MGM Resorts International (NYSE:MGM) had a solid 2017. MGM stock has rallied 27% over the past 12 months, and that is despite the tragic shooting in Las Vegas last fall.
And now MGM has another opportunity.
Key rival Wynn Resorts, Limited (NASDAQ:WYNN) finds itself in danger of a losing streak following sexual allegations against the company’s CEO. Their problems give MGM a big opening in a cutthroat industry. Before getting too excited though, don’t overlook MGM’s flaws.
MGM Stock Cons
Vegas Shooting: In October, Stephen Paddock committed one of the deadliest mass shooting in American history. Paddock opened fire on a large concert in Las Vegas, killing 58 people and injuring almost 1,000 before he took his own life.
Not surprisingly, tourists have been less eager to visit Las Vegas since the tragedy. MGM sharply cut its estimates for Vegas revenues in Q4. The company pared back on Vegas advertising in the wake of the attack, and acknowledged that hotel cancellations rose sharply.

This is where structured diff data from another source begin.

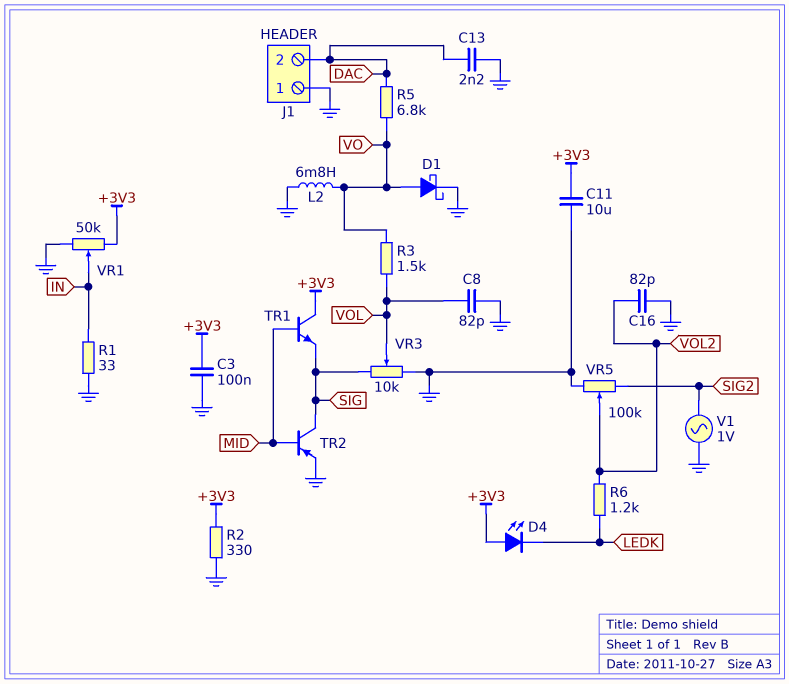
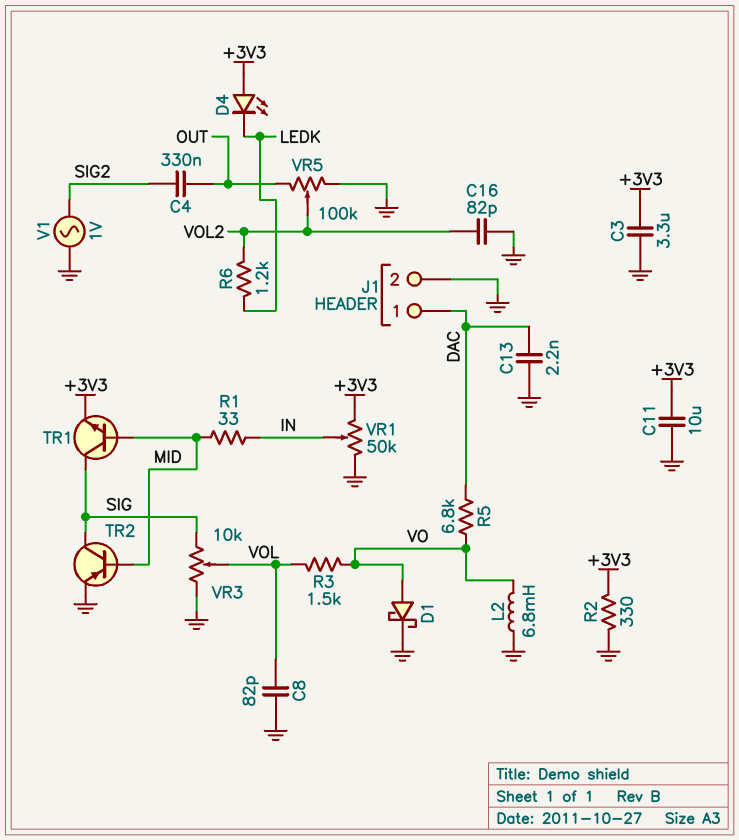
C3: 100nF (+3V3, GND) -> 3.3uF (+3V3, GND)
C4: none -> 330nF (OUT, SIG2)
J1 pin 1: GND -> DAC
J1 pin 2: DAC -> GND
R1: 33 (GND, IN) -> 33 (IN, MID)
TR1: NPN (B MID, C +3V3, E SIG) -> NPN (B MID, C SIG, E +3V3)
VR5: 100k (GND, SIG2, wiper VOL2) -> 100k (GND, OUT, wiper VOL2)

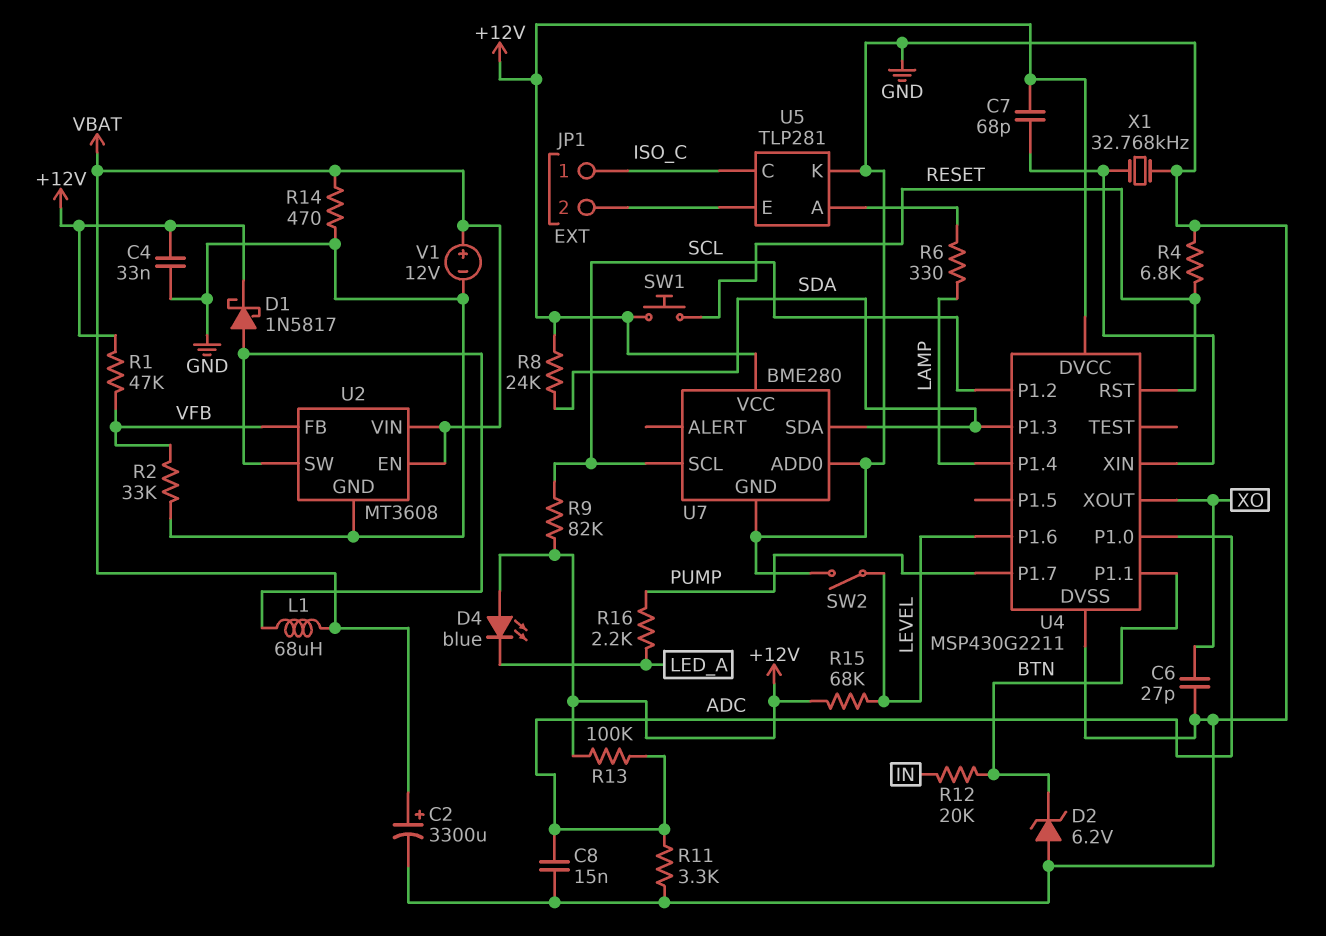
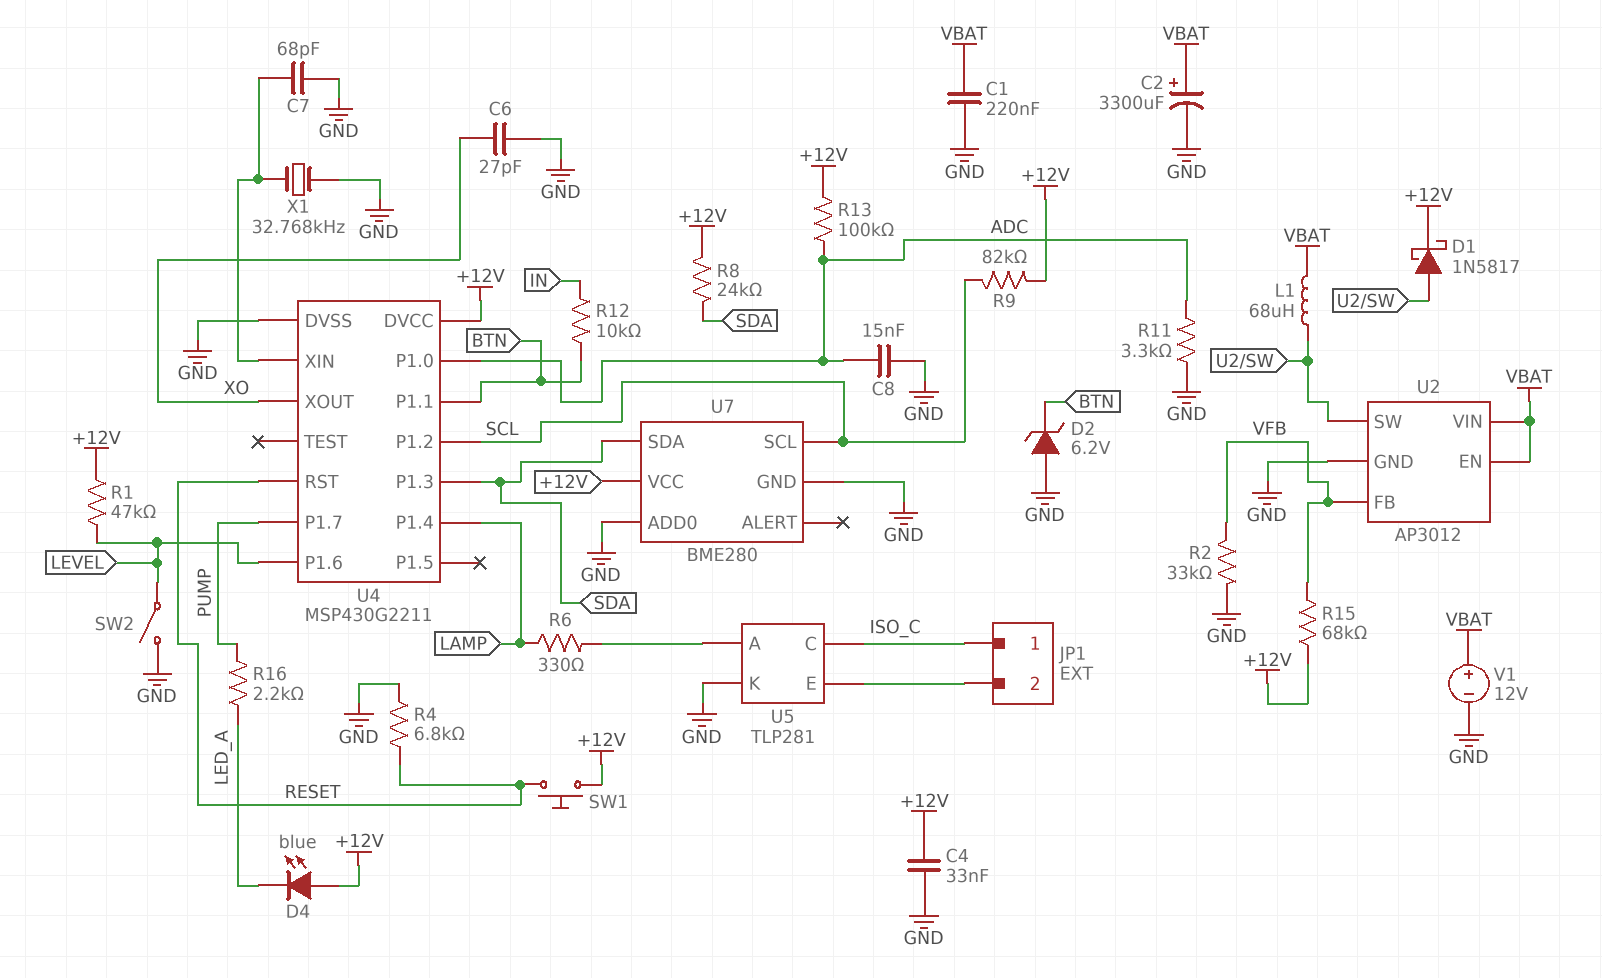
C1: none -> 220nF (GND, VBAT)
C7: 68pF (+12V, U4/XIN) -> 68pF (GND, U4/XIN)
R1: 47k (+12V, VFB) -> 47k (+12V, LEVEL)
R12: 20k (BTN, IN) -> 10k (BTN, IN)
R14: 470 (GND, VBAT) -> none
R15: 68k (+12V, LEVEL) -> 68k (+12V, VFB)
U2: MT3608 -> AP3012

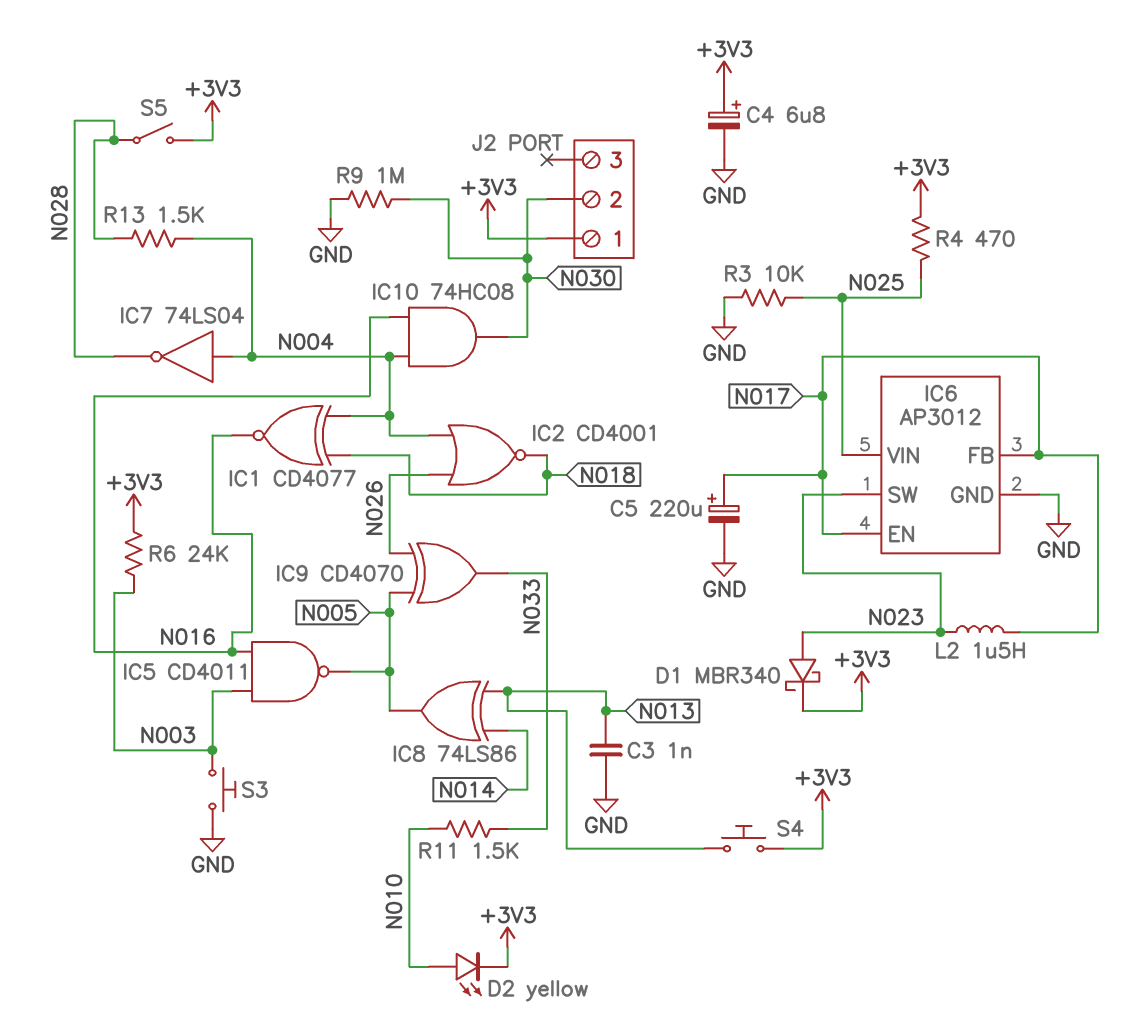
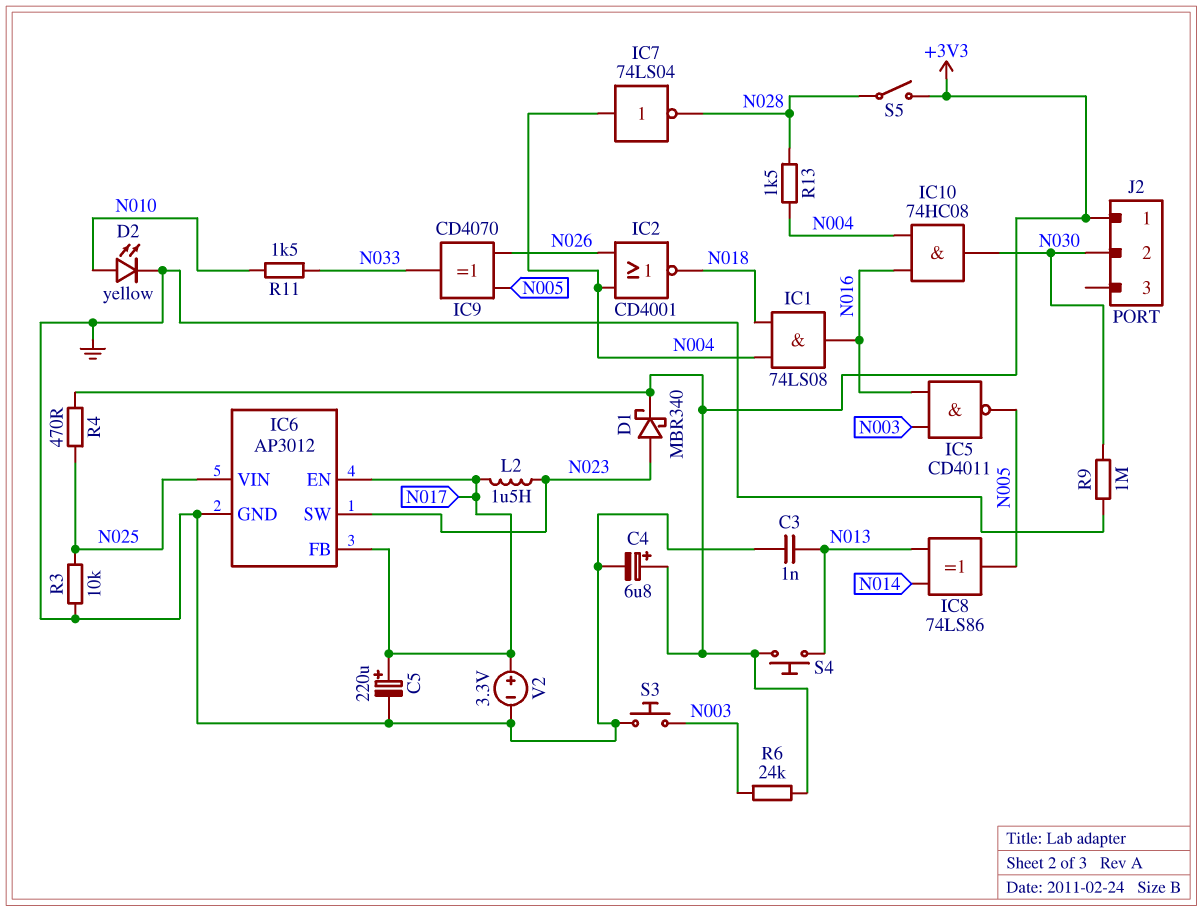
D2: LED yellow (A N010, K +3V3) -> LED yellow (A N010, K GND)
IC1: XNOR CD4077 (in N004, in N018, out N016) -> AND 74LS08 (in N004, in N018, out N016)
V2: none -> 3.3V (plus N017, minus GND)

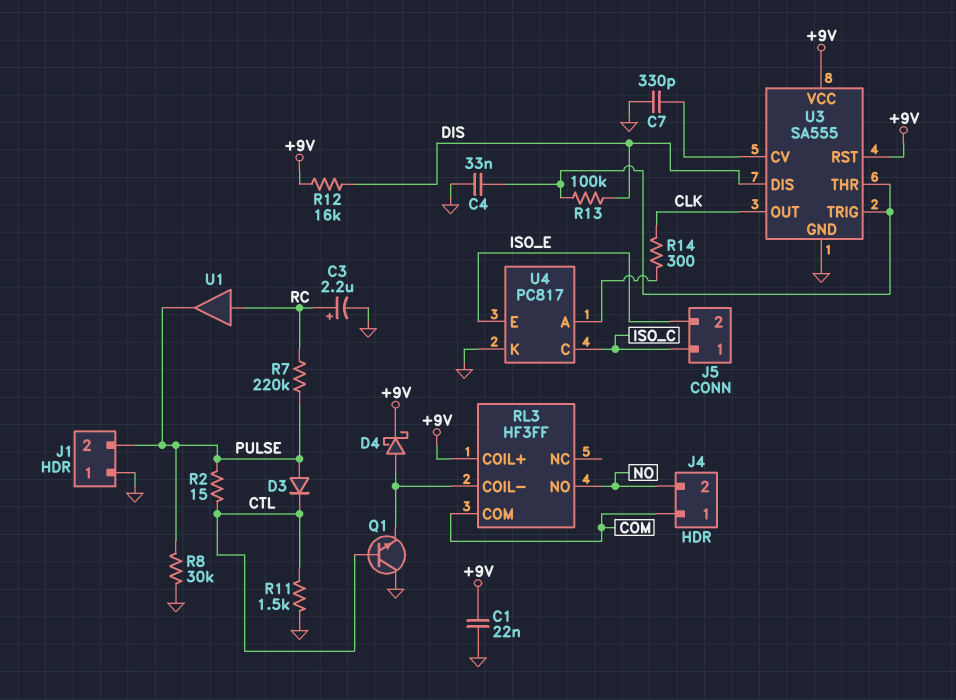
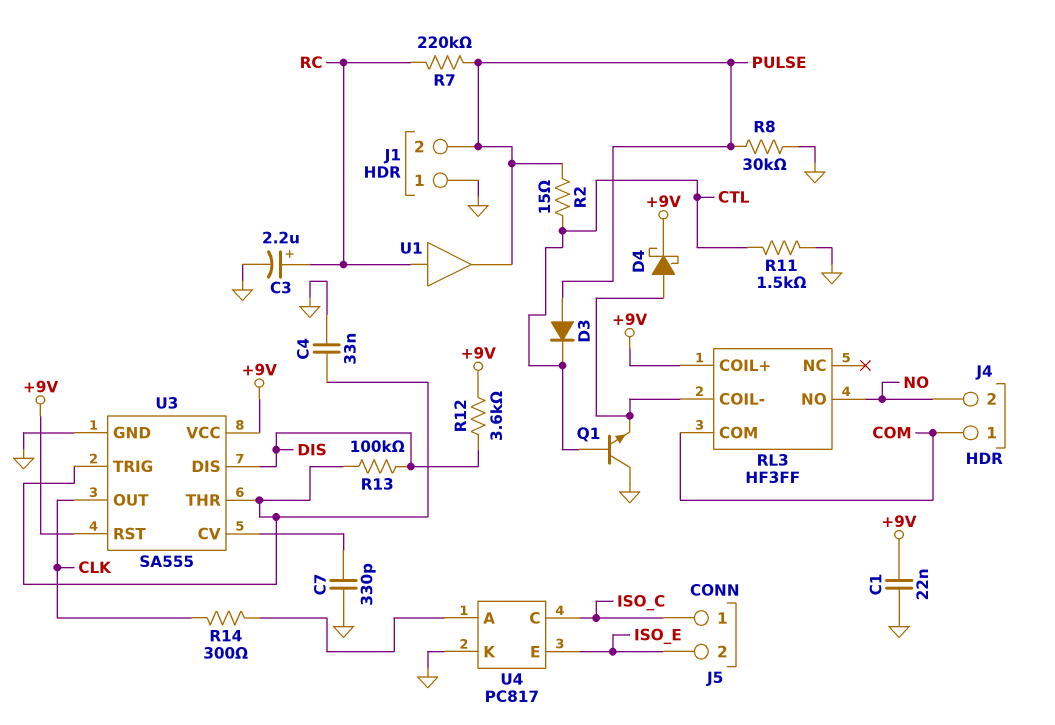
R12: 16k (+9V, DIS) -> 3.6k (+9V, DIS)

And in terms of profit margins, MGM cut its EBITDA margin outlook by close to 100 basis points.
Las Vegas will bounce back. Even the December numbers weren’t that bad. Gaming revenues were flat on the month, and that’s quite solid given the tragedy. But it may take several quarters into 2018 before Vegas revenues power back up again.
Dangerous Balance Sheet: Ironically, for a gaming company, MGM’s balance sheet is quite a gamble. The company has more than $13 billion in debt, against less than $2 billion in cash. It has maintained this high debt level over the years, rather than using the current good economy to shore up its fiscal position.
This could become a serious problem for MGM stock during the next recession. MGM declined from as high as $96 in 2007 to under $2 by the depths of the financial crisis. This is the sort of risk you take holding a heavily levered business that is highly cyclical.
History won’t necessarily repeat, but do expect MGM stock to get whacked again when the economy slows down.
Expensive Stock: MGM isn’t particularly attractive on a valuation basis. The stock is trading at 36x trailing earnings, and 25x forward earnings. That is in no way cheap for a cyclical business with a massive debt load.
And MGM doesn’t have much of a moat. Casino operators are constantly building new properties. Gamers stop frequenting older resorts unless the management teams put tons of money into sprucing up their aging casinos.
MGM Stock Pros
Strong Macau Activity: Macau continues to be a booming market for casino operators. Macau’s January gaming revenues shot up an amazing 36% year over year. This torrid growth rate blew away the 27% consensus analyst estimates for the month.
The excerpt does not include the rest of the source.